旧モデルはハイレゾ対応で解像度や超高音域再生に注力していたこともあり、発売から年数が経つにつれ、社内レビューや、一部のお客様から中低域の厚みや高域の表現にまだまだ伸びしろがあるとご意見をいただくようになりました。今回はその解決策としてウーファー部のサイズを拡大し、ドアへの埋込を深くし、カスタムフィットスピーカーのポテンシャルを最大限に引き出すことによって、お客様のニーズや時代にマッチする性能を目指しました。

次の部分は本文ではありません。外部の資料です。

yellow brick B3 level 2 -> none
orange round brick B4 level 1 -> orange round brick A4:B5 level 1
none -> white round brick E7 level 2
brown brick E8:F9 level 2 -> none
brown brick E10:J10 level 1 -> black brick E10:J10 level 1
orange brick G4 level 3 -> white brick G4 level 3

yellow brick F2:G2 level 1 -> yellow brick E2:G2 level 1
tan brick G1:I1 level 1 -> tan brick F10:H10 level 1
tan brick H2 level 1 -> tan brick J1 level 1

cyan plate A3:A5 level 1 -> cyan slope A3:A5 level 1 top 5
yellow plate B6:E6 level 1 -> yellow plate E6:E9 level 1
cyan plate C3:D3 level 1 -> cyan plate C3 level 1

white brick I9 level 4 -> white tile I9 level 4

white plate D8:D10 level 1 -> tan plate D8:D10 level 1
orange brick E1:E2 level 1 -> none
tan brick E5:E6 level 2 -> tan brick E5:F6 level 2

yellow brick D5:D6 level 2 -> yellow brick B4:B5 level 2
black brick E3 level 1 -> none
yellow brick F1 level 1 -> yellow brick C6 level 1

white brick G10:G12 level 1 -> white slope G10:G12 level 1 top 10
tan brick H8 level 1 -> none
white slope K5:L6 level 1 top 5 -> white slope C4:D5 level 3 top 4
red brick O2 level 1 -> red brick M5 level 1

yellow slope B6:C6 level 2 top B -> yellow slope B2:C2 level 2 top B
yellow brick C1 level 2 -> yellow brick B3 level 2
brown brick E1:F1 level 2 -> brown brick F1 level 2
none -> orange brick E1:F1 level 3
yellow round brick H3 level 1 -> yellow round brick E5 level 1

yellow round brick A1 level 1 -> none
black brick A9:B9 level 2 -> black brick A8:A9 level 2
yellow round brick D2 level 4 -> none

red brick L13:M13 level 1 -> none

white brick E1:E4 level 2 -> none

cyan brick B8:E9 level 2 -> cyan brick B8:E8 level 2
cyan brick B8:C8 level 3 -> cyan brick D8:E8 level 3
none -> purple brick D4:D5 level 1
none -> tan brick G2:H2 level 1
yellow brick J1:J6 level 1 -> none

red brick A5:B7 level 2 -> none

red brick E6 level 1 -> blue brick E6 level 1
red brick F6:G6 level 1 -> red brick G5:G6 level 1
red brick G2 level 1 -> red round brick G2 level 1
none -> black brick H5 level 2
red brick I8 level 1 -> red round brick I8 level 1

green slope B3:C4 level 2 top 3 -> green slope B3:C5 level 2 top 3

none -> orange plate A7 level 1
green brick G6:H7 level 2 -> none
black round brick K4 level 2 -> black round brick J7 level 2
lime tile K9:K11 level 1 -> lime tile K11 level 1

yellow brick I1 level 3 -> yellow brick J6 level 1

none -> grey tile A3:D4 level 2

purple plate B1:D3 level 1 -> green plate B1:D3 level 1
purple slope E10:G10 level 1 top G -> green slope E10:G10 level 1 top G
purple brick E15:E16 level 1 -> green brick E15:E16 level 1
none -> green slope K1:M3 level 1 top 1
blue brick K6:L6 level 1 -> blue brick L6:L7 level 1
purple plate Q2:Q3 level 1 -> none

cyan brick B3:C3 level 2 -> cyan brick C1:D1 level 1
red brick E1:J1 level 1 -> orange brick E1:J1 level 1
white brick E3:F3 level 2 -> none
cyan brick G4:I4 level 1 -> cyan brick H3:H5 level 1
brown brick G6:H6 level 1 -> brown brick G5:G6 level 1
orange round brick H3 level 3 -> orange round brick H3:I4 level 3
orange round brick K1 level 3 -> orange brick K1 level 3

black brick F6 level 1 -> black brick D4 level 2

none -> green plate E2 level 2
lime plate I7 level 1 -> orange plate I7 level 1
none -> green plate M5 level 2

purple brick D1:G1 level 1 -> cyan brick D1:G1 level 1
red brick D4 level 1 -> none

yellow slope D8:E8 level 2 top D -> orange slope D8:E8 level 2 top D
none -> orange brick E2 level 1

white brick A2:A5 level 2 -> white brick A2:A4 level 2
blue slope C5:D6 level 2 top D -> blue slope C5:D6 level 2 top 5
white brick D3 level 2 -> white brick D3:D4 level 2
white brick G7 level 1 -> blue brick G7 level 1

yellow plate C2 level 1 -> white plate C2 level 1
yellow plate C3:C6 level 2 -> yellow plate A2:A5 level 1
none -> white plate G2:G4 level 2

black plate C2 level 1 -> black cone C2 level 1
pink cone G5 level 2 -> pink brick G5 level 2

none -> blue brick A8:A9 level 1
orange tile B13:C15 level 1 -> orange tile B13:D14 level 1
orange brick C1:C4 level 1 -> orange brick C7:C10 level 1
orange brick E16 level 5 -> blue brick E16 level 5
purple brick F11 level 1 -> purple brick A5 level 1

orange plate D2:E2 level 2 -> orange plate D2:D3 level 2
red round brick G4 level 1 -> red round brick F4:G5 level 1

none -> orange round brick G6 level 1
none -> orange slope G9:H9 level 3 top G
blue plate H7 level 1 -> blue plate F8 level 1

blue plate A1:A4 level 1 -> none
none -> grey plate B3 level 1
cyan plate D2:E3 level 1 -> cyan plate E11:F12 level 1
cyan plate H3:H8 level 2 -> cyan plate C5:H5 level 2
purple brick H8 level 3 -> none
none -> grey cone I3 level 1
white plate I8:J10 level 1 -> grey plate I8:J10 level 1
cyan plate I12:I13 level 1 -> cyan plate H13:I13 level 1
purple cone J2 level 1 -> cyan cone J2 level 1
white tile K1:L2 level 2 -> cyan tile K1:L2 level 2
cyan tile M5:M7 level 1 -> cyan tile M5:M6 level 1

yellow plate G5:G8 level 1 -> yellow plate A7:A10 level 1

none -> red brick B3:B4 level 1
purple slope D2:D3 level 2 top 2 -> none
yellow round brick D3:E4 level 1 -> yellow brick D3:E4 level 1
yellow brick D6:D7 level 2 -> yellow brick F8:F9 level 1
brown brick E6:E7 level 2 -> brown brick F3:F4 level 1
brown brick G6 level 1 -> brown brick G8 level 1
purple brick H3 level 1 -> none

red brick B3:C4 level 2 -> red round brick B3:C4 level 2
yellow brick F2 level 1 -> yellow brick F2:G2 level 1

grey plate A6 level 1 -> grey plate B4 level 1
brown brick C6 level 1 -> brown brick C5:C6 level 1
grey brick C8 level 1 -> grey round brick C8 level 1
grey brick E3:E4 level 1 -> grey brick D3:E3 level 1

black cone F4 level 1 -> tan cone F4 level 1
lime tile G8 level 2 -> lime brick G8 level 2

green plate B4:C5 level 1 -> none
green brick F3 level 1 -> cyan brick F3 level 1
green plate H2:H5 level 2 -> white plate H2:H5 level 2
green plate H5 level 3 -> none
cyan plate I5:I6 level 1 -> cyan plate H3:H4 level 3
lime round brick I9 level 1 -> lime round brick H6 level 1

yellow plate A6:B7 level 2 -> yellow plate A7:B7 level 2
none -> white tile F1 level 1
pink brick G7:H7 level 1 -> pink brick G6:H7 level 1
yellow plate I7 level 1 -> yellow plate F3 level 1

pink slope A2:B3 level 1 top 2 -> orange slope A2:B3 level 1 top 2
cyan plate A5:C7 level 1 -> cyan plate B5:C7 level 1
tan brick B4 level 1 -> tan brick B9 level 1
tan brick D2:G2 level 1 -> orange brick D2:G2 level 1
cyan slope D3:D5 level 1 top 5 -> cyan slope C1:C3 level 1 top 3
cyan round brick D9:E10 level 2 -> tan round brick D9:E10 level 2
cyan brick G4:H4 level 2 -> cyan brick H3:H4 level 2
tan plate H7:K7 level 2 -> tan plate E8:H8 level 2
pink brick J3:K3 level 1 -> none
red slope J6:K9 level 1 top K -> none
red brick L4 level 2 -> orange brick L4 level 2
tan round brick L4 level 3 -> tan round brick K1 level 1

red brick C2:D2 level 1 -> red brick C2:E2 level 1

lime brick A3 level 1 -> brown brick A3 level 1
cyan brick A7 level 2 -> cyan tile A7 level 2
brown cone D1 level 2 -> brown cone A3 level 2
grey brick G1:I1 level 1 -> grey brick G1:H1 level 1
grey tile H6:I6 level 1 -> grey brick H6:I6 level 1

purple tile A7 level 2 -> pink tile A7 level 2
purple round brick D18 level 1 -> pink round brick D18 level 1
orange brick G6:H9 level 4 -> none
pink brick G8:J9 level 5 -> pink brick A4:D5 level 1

リアルな中域再生を実現する「Open & Smooth」の導入は、車室内での音の指向性を考慮すると自然な流れです。また“カスタムフィット”の名の通り、車種に関わらず、誰が装着しても高音質を楽しんでいただけるものにしたいという想いもありました。そのため、トゥイーターには重厚感があり芯のはっきりとした中高域の再生が可能な「チタン製バランスドドームダイヤフラム」を新しく採用しています。開発期間の約2年半の間、企画メンバーや技術メンバーなど、関わる全ての人が妥協することなく新しいモデルの検討・開発を進めていきました。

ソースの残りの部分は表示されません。